Die fünf Grundsätze des Biolandbaus

Mit diesen Grundsätzen leistet der Ökolandbau wertvolle Beiträge für unsere Ökosysteme, zur Ernährungssicherheit und zum Schutz unserer Gesundheit. Dazu gehören der Schutz von Klima und Biodiversität, der Erhalt der Trinkwasserqualität, die Wasserspeicherfähigkeit im Boden sowie die Bodenfruchtbarkeit.

Geschlossene Betriebskreisläufe sind für nachhaltige Systeme entscheidend. Ökologisch wirtschaftende Betriebe orientieren sich an diesem Grundsatz, etwa indem sie Tierhaltung und Ackerbau miteinander verbinden. Auf den Feldern werden Nahrungs- und Futterpflanzen angebaut, während pflanzliche Abfälle und Mist als Dünger verwendet werden. So entsteht ein Kreislauf, der Nährstoffverluste minimiert.

Ein fruchtbarer Boden ist entscheidend für eine zukunftsfähige Landwirtschaft. Intensive Düngemittel- und Pestizidanwendungen sowie der Einsatz schwerer Maschinen belasten die Böden. Eine vielfältige Fruchtfolge und der Verzicht auf chemisch-synthetische Düngemittel und Pestizide fördern einen gesunden Boden. Dies erhöht den Humusgehalt, macht den Boden locker, wasser- und nährstoffspeichernd, verbessert die Belüftung und optimiert die Nährstoffversorgung der Pflanzen.

Beim biologischen Pflanzenschutz wird auf chemisch-synthetische Mittel verzichtet. Stattdessen nutzen Biobäuer*innen  verschiedene Methoden, um ihre Ernte vor Unkraut, Schädlingen und Krankheiten zu schützen. Durch abwechslungsreiche Fruchtfolgen wird die Ausbreitung von Schädlingen und Krankheiten vorgebeugt. Eine vielfältige Landschaft mit Blühstreifen, Hecken und Bäumen bietet Lebensraum für nützliche Tiere wie beispielsweise Vögel, die Insekten fressen. Mechanische Unkrautbekämpfung und der Einsatz von Pflanzenvliesen zum Schutz vor Schädlingen sind weitere Methoden.

Im Ökolandbau wird auf Kunstdünger verzichtet. Nitrat-, Ammonium-, Harnstoff- und leicht lösliche Phosphordünger sind verboten. Stattdessen dienen Leguminosen wie Klee und Ackerbohnen als natürliche Stickstofflieferanten. Ihre Wurzeln beherbergen Bakterien, die Stickstoff aus der Luft binden und für Pflanzen verfügbar machen. Zudem werden Gülle, Mist und Pflanzenabfälle als Dünger genutzt.

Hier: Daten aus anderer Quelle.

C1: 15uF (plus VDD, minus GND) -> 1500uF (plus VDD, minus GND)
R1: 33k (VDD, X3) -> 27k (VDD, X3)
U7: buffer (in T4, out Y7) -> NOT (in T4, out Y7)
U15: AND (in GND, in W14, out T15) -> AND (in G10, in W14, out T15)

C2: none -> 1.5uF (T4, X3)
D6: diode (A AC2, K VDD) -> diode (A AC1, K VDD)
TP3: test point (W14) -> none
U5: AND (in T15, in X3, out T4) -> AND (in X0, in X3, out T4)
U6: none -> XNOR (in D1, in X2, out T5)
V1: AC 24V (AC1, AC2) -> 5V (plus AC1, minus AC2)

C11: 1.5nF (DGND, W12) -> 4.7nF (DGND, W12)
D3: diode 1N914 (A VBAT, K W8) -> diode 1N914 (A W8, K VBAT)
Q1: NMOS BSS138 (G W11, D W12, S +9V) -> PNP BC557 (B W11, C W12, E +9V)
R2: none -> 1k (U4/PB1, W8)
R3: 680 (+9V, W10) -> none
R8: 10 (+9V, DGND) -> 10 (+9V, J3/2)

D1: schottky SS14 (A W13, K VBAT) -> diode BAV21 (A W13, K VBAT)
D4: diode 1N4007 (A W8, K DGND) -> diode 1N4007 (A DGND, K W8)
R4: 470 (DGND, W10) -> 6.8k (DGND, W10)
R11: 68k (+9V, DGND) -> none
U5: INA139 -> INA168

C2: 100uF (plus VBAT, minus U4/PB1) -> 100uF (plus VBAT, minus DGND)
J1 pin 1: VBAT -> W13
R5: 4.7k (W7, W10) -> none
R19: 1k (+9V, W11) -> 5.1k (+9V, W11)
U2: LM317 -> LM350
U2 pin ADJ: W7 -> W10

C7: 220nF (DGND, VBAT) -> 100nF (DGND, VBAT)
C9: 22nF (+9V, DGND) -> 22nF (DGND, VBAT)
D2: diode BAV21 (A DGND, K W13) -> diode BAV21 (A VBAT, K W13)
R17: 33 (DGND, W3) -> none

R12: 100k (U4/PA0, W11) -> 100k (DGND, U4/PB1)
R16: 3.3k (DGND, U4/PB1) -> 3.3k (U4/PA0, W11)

In der Ökolandwirtschaft ist die Tierhaltung an die vom Hof bewirtschaftete Fläche gebunden. Dies sichert einen geschlossenen Betriebskreislauf. Es werden nur so viele Tiere gehalten, wie die Fläche ernähren kann, wodurch Überdüngung mit Gülle und ein zu hoher Nitratgehalt in Gewässern vermieden werden. Das Tierwohl steht dabei im Fokus und umfasst eine artgerechte Fütterung mit ökologischen Futtermitteln, ausreichend Platz und Auslauf. Das hält die Tiere gesünder, sie benötigen seltener Medikamente und liefern qualitativ hochwertige Produkte.